You may have noticed in the last month or so I have clammed up about Tears of a Clown. It had been up as a giveaway on Goodreads and I had to pull it. At the time I didn’t give a reason but asked that you guys please understand and I’d let you know what went on.
Welp, here goes.
About a month or so ago, I took a chance and participated in a Twitter Pitch contest. 140 characters to pitch your book to several different agents at once. If yours caught their eye, they could request a partial. Much to my surprise, my pitch interested someone. I was shocked and elated and rather nervous. I had decided with Near Death that I was going to go the self-published route without even trying to go traditional so I never wrote a query. I had done some research prior and got some tips from one of those sites that allows you to send your query in and they rip it apart for you but I had never seriously sent one to an agent. So that was a first and I was pretty happy with what I came up with and I sent it in along with my first 50 pages.
Then I waited.
While it was really only a couple of weeks (and no I didn’t expect a super quick response, especially since I had seen this agent was super busy traveling the country for all sorts of events) it seemed like a lifetime to hear back from them. Sadly, they passed on it but wished me luck, which is always nice.
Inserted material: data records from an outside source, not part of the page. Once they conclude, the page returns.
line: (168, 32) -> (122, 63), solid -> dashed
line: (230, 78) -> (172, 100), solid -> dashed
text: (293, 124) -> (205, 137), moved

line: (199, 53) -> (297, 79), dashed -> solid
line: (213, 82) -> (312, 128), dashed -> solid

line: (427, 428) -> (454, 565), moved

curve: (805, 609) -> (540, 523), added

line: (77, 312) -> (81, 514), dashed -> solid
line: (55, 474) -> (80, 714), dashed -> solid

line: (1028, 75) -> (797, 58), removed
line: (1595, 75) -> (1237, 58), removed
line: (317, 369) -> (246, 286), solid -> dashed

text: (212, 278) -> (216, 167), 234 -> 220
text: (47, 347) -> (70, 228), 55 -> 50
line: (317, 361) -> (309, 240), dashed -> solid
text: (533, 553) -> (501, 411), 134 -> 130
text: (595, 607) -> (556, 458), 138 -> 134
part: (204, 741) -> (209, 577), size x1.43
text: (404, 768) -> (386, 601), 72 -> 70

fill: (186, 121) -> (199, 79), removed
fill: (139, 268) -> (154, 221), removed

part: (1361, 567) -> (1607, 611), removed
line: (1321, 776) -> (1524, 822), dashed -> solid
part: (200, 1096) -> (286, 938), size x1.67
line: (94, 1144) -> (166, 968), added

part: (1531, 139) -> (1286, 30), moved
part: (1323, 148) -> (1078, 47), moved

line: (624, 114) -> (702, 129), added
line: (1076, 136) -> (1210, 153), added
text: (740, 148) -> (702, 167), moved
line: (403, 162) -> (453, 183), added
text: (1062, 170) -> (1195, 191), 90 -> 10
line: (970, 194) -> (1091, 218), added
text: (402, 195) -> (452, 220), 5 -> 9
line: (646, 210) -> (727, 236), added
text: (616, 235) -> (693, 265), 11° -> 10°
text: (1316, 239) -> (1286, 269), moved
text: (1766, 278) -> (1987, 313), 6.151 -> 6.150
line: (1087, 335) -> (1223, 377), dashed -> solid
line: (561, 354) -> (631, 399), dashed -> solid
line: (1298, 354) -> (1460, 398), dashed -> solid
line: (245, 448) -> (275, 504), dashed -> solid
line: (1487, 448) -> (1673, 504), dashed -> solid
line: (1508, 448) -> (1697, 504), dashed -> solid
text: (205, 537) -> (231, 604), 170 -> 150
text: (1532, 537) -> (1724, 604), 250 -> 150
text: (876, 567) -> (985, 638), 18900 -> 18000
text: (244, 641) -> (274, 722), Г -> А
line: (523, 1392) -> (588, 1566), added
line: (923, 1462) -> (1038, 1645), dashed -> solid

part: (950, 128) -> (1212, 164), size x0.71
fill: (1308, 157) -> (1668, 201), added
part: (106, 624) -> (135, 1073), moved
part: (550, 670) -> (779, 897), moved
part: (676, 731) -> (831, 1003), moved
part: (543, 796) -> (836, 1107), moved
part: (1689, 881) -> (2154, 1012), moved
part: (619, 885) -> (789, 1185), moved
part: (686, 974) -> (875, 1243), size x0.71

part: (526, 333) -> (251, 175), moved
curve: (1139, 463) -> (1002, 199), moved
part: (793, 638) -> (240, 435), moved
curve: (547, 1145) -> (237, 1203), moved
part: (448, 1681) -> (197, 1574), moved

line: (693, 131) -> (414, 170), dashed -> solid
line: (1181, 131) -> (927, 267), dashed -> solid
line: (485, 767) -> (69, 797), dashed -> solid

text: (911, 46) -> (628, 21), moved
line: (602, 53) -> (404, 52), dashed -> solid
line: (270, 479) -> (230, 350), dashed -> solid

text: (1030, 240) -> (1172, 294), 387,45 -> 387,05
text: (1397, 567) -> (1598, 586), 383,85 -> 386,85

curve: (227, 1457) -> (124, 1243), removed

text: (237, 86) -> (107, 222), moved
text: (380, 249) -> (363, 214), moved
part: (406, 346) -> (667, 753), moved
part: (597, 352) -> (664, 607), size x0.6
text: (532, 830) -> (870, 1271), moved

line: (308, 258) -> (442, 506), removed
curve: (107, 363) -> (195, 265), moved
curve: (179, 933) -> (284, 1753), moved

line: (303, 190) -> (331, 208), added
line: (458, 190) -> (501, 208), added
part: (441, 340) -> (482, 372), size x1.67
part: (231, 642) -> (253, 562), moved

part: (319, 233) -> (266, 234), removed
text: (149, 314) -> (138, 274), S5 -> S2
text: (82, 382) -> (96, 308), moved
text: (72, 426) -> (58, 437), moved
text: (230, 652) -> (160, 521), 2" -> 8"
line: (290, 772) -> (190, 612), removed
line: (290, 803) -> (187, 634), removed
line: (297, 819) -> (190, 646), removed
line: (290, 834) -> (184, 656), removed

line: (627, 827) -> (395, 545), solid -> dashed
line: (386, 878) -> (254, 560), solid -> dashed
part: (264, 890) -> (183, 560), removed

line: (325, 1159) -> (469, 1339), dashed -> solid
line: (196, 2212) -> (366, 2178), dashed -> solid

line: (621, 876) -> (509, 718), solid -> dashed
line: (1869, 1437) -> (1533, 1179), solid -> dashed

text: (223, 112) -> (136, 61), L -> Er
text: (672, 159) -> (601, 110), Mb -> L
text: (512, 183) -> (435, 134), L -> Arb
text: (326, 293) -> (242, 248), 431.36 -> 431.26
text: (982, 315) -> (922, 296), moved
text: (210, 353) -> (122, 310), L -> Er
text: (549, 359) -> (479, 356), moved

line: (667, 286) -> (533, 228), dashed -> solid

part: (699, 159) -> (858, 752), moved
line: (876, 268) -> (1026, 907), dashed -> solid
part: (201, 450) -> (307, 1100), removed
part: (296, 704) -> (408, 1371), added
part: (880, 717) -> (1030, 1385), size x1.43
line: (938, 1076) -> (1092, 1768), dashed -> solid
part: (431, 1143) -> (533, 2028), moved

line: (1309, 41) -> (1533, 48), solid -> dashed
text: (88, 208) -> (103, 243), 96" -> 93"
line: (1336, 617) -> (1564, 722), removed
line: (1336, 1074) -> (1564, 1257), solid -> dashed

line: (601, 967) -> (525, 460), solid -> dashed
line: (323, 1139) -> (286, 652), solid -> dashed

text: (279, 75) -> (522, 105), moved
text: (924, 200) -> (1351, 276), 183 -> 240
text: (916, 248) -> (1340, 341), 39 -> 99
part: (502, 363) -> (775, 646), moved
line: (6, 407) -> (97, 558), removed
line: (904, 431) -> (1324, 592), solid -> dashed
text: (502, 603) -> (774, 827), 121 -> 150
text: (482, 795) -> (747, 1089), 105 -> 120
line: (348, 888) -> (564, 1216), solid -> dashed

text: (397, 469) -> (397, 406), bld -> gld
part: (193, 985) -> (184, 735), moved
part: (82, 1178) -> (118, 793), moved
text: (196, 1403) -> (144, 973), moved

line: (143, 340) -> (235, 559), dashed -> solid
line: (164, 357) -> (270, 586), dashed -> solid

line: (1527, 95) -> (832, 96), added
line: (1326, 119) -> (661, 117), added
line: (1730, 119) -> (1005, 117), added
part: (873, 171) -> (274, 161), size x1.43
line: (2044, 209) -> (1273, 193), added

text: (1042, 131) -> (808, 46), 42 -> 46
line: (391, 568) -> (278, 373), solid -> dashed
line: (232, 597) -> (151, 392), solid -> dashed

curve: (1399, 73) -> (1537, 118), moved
Tears of a Clown is a bit of a different kind of story. One that started as a joke amongst friends and surprisingly came into its own. I never entertained the thought of trying to send it out to agents for traditional publishing. Hell, I never expected to have someone be interested in the Twitter pitch, so all of it came as a surprise and gave me a little experience with the process.
Am I sad? I’d be lying if I said the rejection didn’t hurt at all because let’s be honest, no one likes to be rejected. But it’s often a reality in this business and if it happens a couple of times, it just helps you grow a thicker skin or maybe fix some problems to make a better product.
Instead of wallowing in my rejection or throwing myself a pity party, I decided to look on the bright side of things. I can self-publish it very soon (final proofs are being done and digital formatting needs to be finished) and I get to use the cover that was already designed, which makes me a bit giddy. Heh.
All in all, a good learning experience and now I can say I officially have my first rejection under my belt. I kind of feel like it’s a rite of passage and now I can join the club of rejected authors. Someday I hope to be able to join the club of accepted authors too, but for the moment, I’m quite content with being in the club of self-published authors. We’ve got cookies.